Precision and Aesthetic Integrity
In stainless steel fabrication, the appearance of the weld is often as important as its strength. In the food and pharmaceutical industries, welds must be perfectly smooth to prevent bacterial growth in crevices. The laser achieves this by precisely melting the metal edges without the heavy oxidation or ""burning"" seen in arc welding. The result is a secure weld that maintains the material's original metallurgical properties.
Because the laser spot is so concentrated, the heat is applied for a fraction of the time compared to TIG. This prevents the formation of ""heat tints"" or heavy discoloration that would otherwise require chemical pickling or mechanical grinding to remove. For thin-gauge stainless steel (0.5mm to 3mm), a handheld laser welding machine for stainless steel is the only tool that can provide a structural joint without causing the panel to buckle or lose its mirror-like finish.
Versatility in Complex Structures
Fabricating stainless steel often involves complex geometries such as internal corners, narrow channels, and intricate decorative lattices. Traditional welding torches are often too bulky to reach these areas effectively. The flexible movement of the main unit combined with the lightweight, ergonomic welding torch allows operators to weld at difficult angles with ease.
This flexibility is further enhanced when welding alloys or galvanized sheets, where the laser's ability to overcome the disadvantage of a small laser welding spot ensures a consistent bond even if the parts aren't perfectly aligned. The ""wobble"" function in the welding head oscillates the laser beam, creating a wider weld width that fills gaps effectively, making it a highly effective handheld laser welder for aluminum and various stainless alloys alike.
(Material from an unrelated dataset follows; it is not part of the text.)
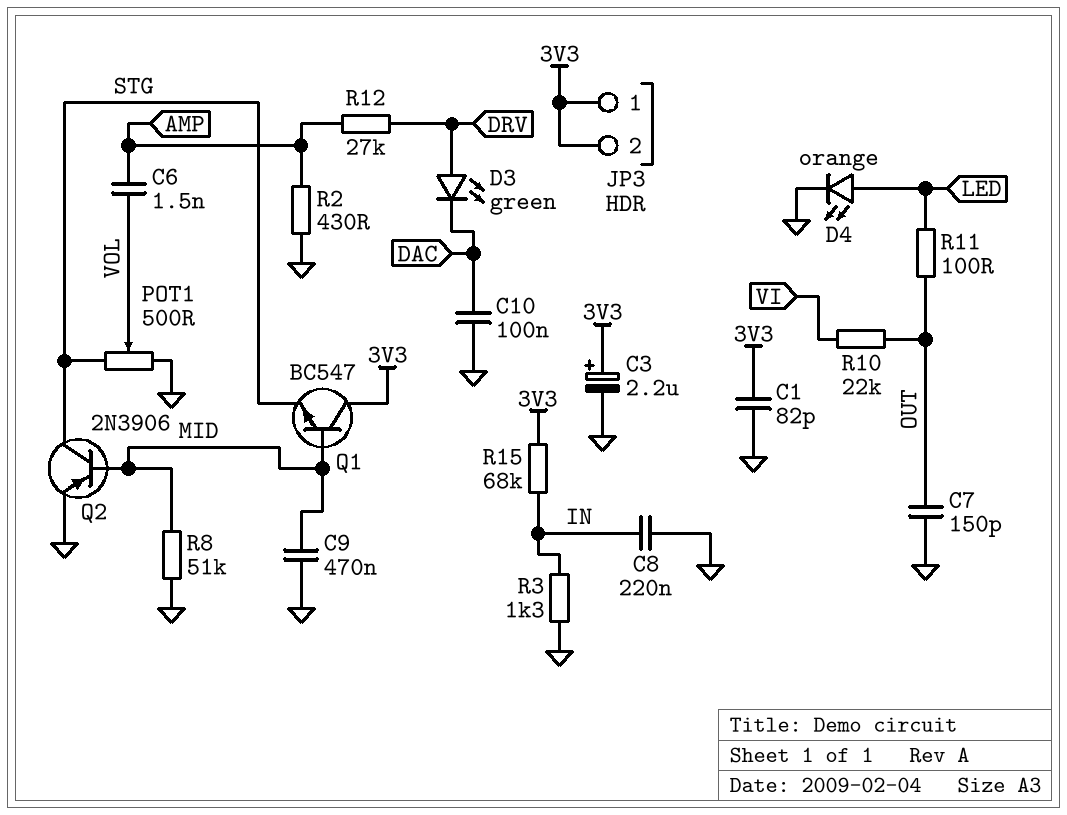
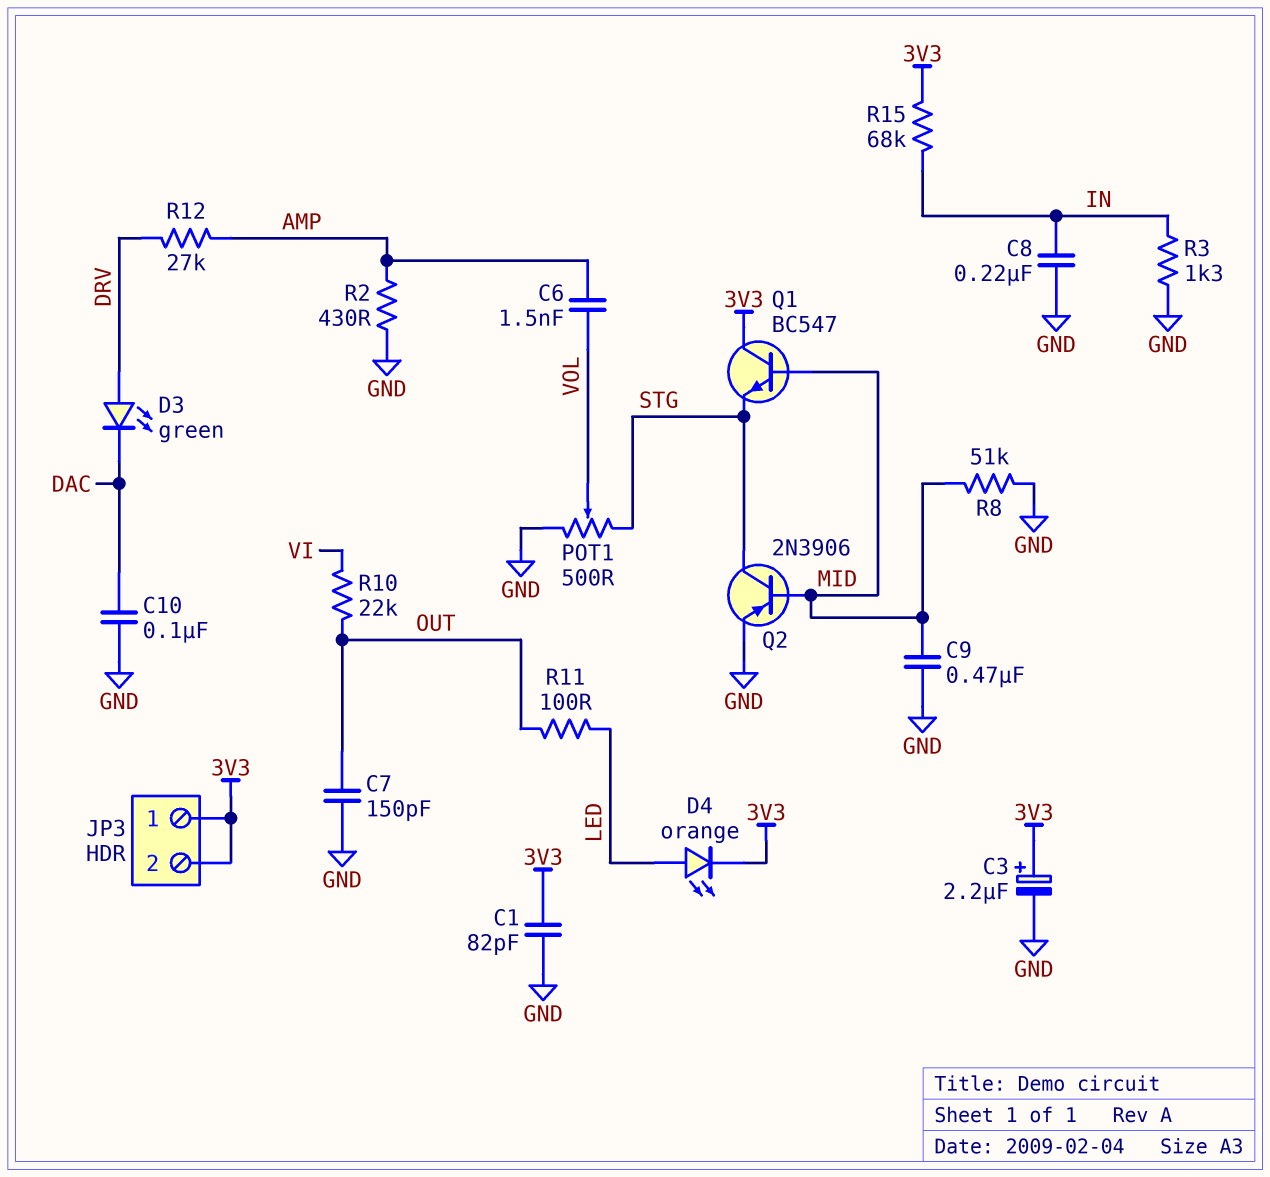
D4: LED orange (A LED, K GND) -> LED orange (A LED, K 3V3)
Enhancing Structural Strength
While the aesthetic benefits are clear, the structural integrity of a laser weld on stainless steel is equally impressive. The deep penetration and narrow weld profile result in a joint that is often stronger than the surrounding base metal. In pressure vessel fabrication or architectural framing, this means thinner materials can be used to achieve the same structural rating, leading to weight savings and lower material costs. By providing a secure weld with minimal additional polishing, the handheld laser welder has become the gold standard for high-end stainless steel fabrication shops globally.